Я выбрал второй вариант, поскольку он предполагал пересечение меньшего числа границ, а также возможность, используя имеющиеся у меня особые навыки, затеряться в суматохе и неразберихе советского порта и далее, не раскрывая себя, добраться по железной дороге до Москвы. Переход же через турецко-советскую границу означал бы мой немедленный и неизбежный арест, чего я категорически не мог допустить. В чём также не приходится сомневаться — так это в том, что в силу известных причин моя фамилия давно включена в СССР в списки для немедленного ареста, так что объяснять важность и уникальность моей миссии и моего предложения советскому правительству будет проще генералам в Москве, чем недалёким оперуполномоченным где-нибудь под Гюмри.
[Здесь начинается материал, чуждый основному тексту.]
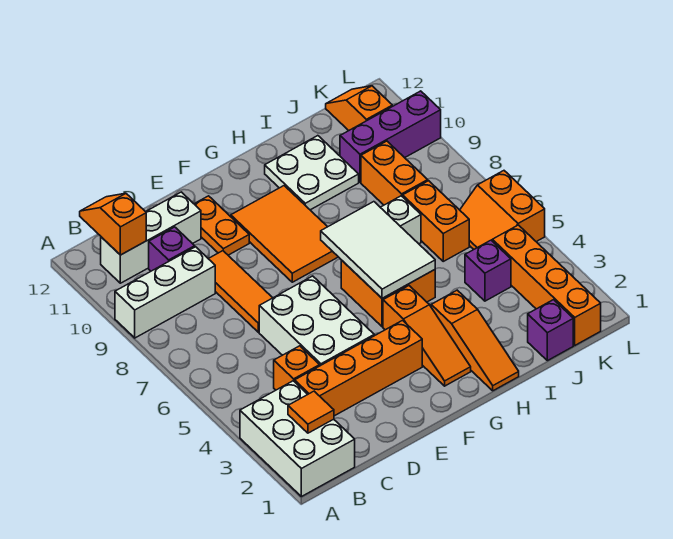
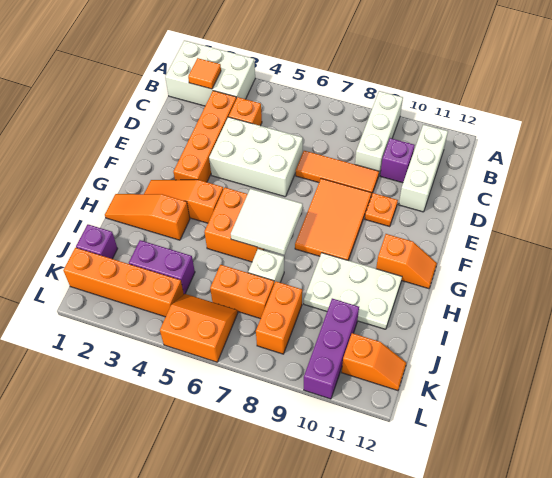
orange slope B11:B12 level 2 top 11 -> orange slope G11:G12 level 1 top 11
orange plate E10:E11 level 1 -> orange plate E10 level 1
orange tile F8:G10 level 1 -> orange tile E8:G9 level 1
white tile G5:H7 level 2 -> white tile G6:H7 level 2
white plate H10:I11 level 1 -> white plate H9:I11 level 1
purple brick J4 level 1 -> purple brick J3:J4 level 1
orange brick J8:J9 level 1 -> orange brick J8:K8 level 1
Разумеется, в Берлине я представил всё так, что отправляюсь в деловую поездку, которая должна продлиться несколько недель, а то и более того: ведь охота за антиквариатом — дело хлопотное и непростое. С делами в магазине прекрасно справится немец-управляющий, а затем — либо я смогу по какому-нибудь каналу сообщить, что погиб, либо по прошествии известного времени меня объявят пропавшим без вести. На эти оба случая я оставил завещание, в котором просил передать всё мое состояние дочери. Дочь находилась в Америке, отношения которой с Германией всё более и более скатывались к неизбежной и скорой войне, поэтому я указал её местом жительства дочери нейтральную Швейцарию. Из Стокгольма я пошлю дочери за океан письмо или телеграмму, в которых обо всём об этом предупрежу.